The Black Caps had resumed in deep trouble on 109-5 and they were soon six down when BJ Watling chopped on to a sharp delivery from Pat Cummins.

Taylor added only 14 runs to his overnight total before edging Nathan Lyon to Steve Smith at first slip - and Colin de Grandhomme was caught by the former Australia skipper on 23 when he contentiously became Starc's fifth victim.

Third umpire Marais Erasmus upheld Aleem Dar's on-field decision to give De Grandhomme out despite it not being clear if the ball had struck the all-rounder on the glove.

Labuschagne got in on the act by bowling Mitchell Santner through the gate with a classic leg break and Lyon ended the innings just before lunch by getting rid of Southee.

David Warner passed 7,000 Test runs – taking him above the great Don Bradman on the all-time list in the process - before falling for 19, the left-hander picking out substitute fielder Tom Blundell with an attempted pull when a short ball from Southee got big on him.

Burns was dropped by De Grandhomme on 24 and played with more fluency after a watchful start to his knock, with the in-form Labuschagne - who scored a third consecutive Test century in the first innings - in great touch at the other end. 

They pressed on after taking tea at 75-1, reaching half-centuries in quick succession, while umpire Dar - standing in a record 129th Test - needed treatment on his knee after a collision with Santner.

Labuschagne was looking ominous until he pulled Wagner straight to Santner at midwicket, while Burns followed after fending a short ball from Southee to Henry Nicholls in the gully.

Smith fell to Wagner for only 14 before a fired-up Southee removed Travis Head and Tim Paine - who failed to score – though Australia are still firmly on top despite the dramatic finish to proceedings.

Steve Smith produced a stunning one-handed catch to remove Kane Williamson on the second day of Australia's first Test against New Zealand, though Mitchell Starc always expected his brilliant team-mate to take the chance.

Starc finished with 4-31 from 11 overs at stumps as the Black Caps were reduced to 109-5 in reply to Australia's first-innings total of 416.

While Ross Taylor will resume on 66 not out on Saturday, Australia have already got the key wicket of Williamson, who fell for 34 when Starc and Smith combined in spectacular fashion.

Former Australia captain Smith flung out his right hand to take a remarkable diving grab at second slip, not that the bowler of the delivery shared the crowd's amazement.

"Unfortunately for him, you sort of expect that from Steve," Starc explained to reporters.

"He's done that a few times.

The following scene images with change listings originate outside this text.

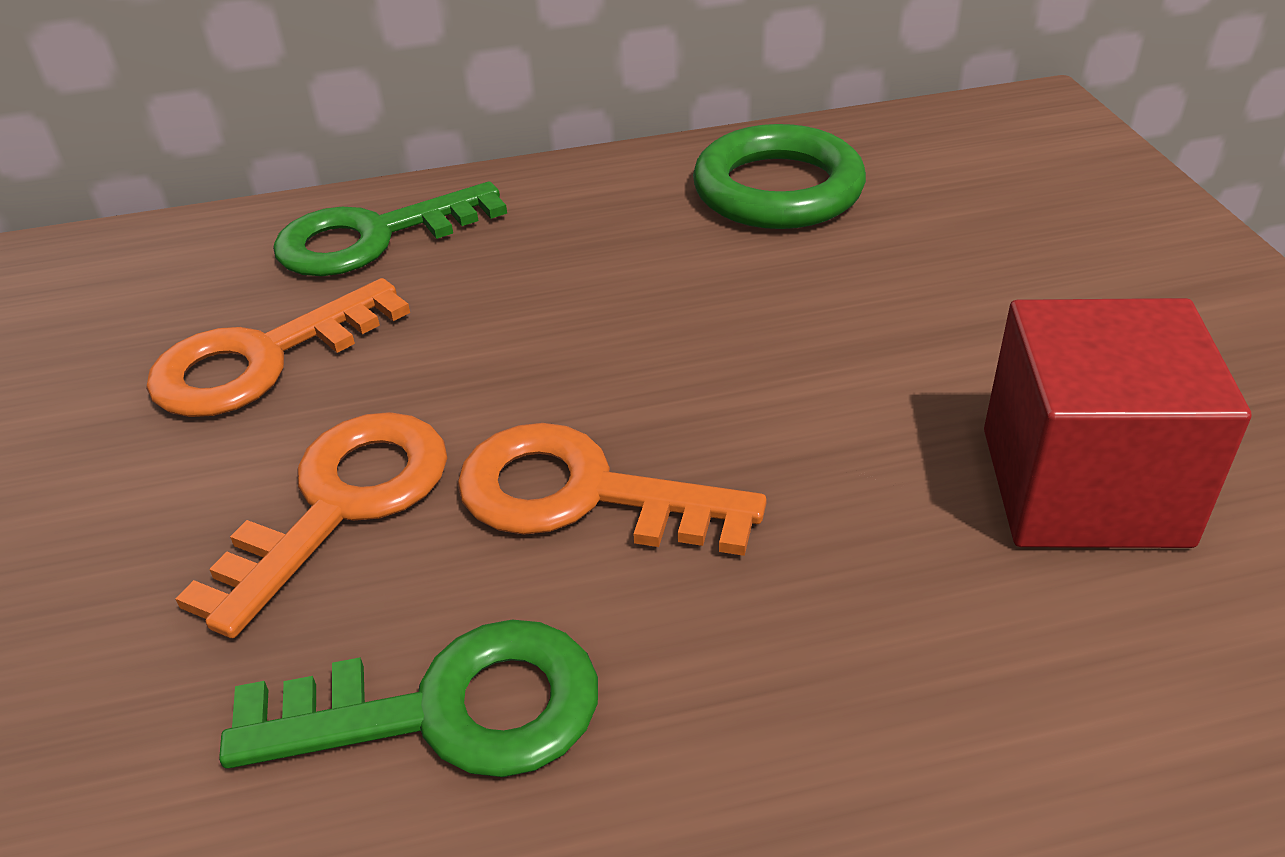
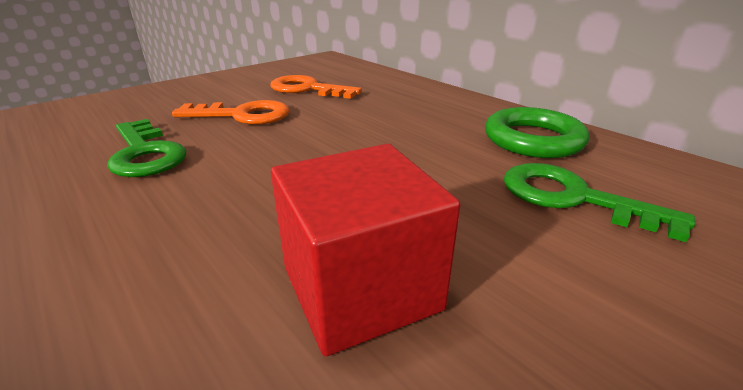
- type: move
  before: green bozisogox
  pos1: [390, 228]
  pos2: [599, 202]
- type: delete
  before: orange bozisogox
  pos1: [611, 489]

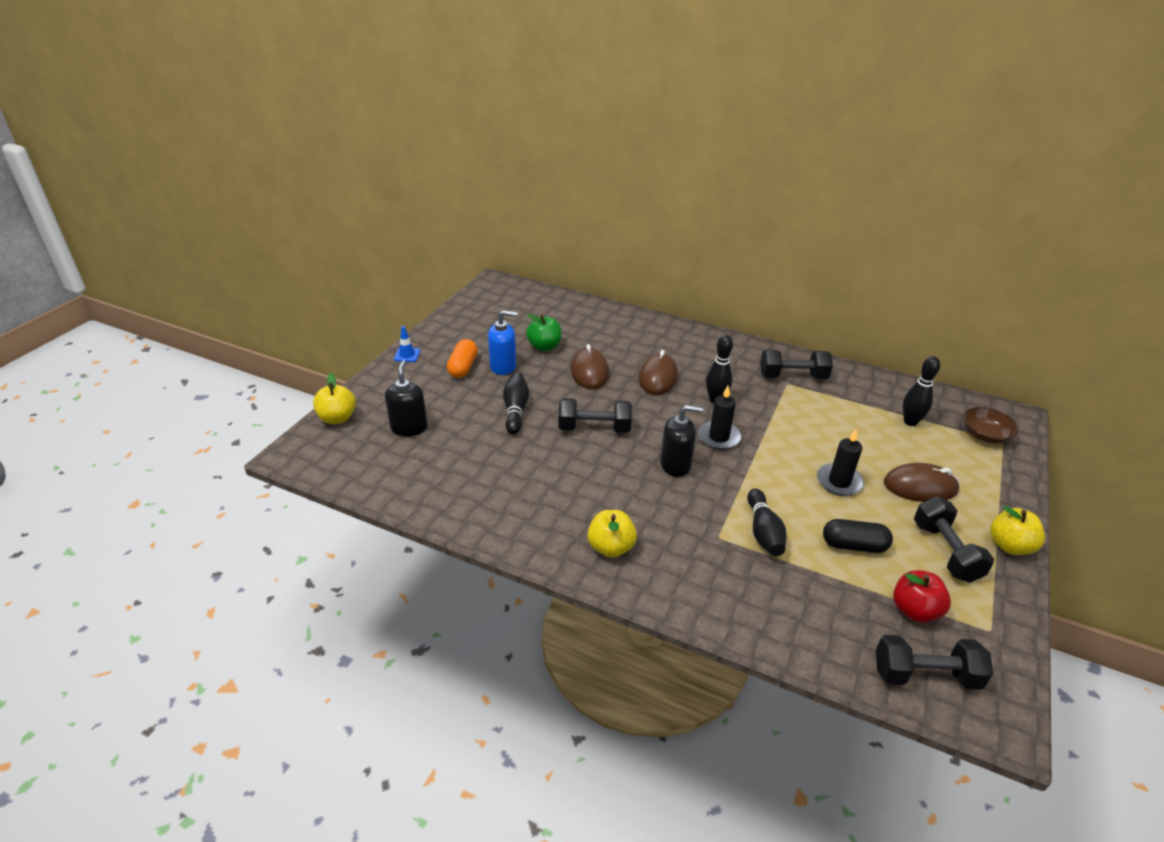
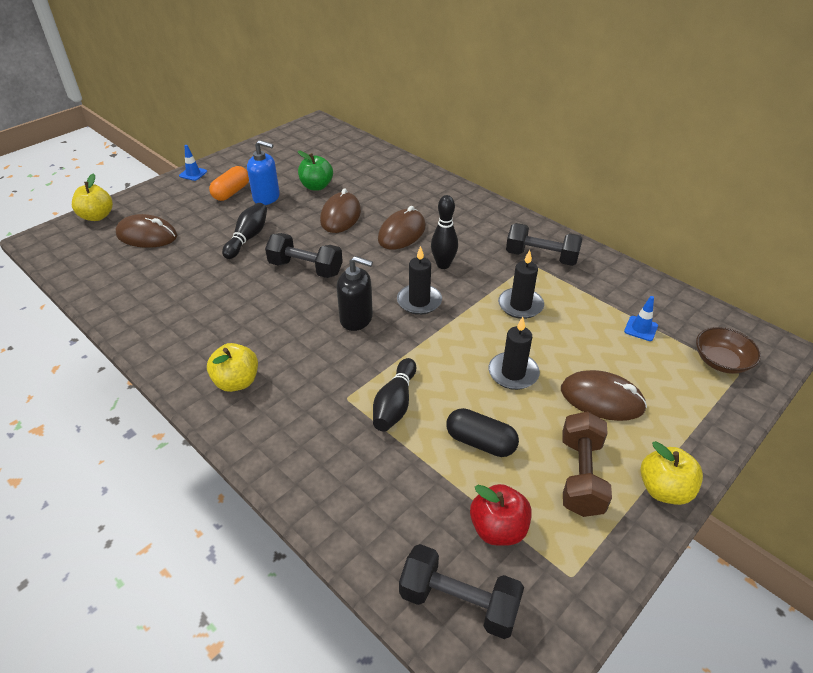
- type: replace
  before: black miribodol
  after: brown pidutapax
  pos1: [406, 398]
  pos2: [146, 231]
- type: insert
  after: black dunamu
  pos2: [521, 284]
- type: recolor
  before: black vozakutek
  after: brown vozakutek
  pos1: [954, 539]
  pos2: [587, 464]
- type: replace
  before: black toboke
  after: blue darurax
  pos1: [921, 391]
  pos2: [641, 318]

It was fantastic to create that buzz in the crowd and certainly out on the ground for us.

"The big wicket of Kane - being the captain as well - to hang onto him was a big moment in tonight's session.

"It was a fantastic catch, and it's always nice to see the boys hang on."

Starc added: "It happens pretty quick. It was a special grab.

"He's such a good player, whether it be with bat or in the field, you almost, unfortunately for him, expect that he's going to hold onto those nine times out of 10."

It was not all plain sailing for the hosts, who lost Josh Hazlewood to a suspected hamstring injury after he had bowled just eight balls - one of which clattered into opener Jeet Raval's stumps.

The extent of Hazlewood's problem is due to be confirmed on Saturday, with Starc already facing up to the possibility of Australia being one bowler down for at least the remainder of this Test.

"It's never nice seeing anyone go down, especially one of your best mates," Starc added.

"I'm not sure how those scans have come back, hopefully there's some positivity out of that. I guess it makes it tough now with a bowler down. It was for the Kiwis with [Lockie] Ferguson going down.

"The plus side is we've got them five down tonight and hopefully for Josh it's not too bad and, if it is going to keep him out for the rest of the week, it's not too big a break to get that hammy right."

Starc shone with the pink ball in the day-night Test, though admitted he still prefers all-day matches.

Asked whether he wanted all Tests to be day-night encounters given his performance, Starc replied: "Nope. Don't overdo it, I'd say.

"It's great for cricket but I'm still a traditionalist at heart. Don't take too many away from the red-ball game."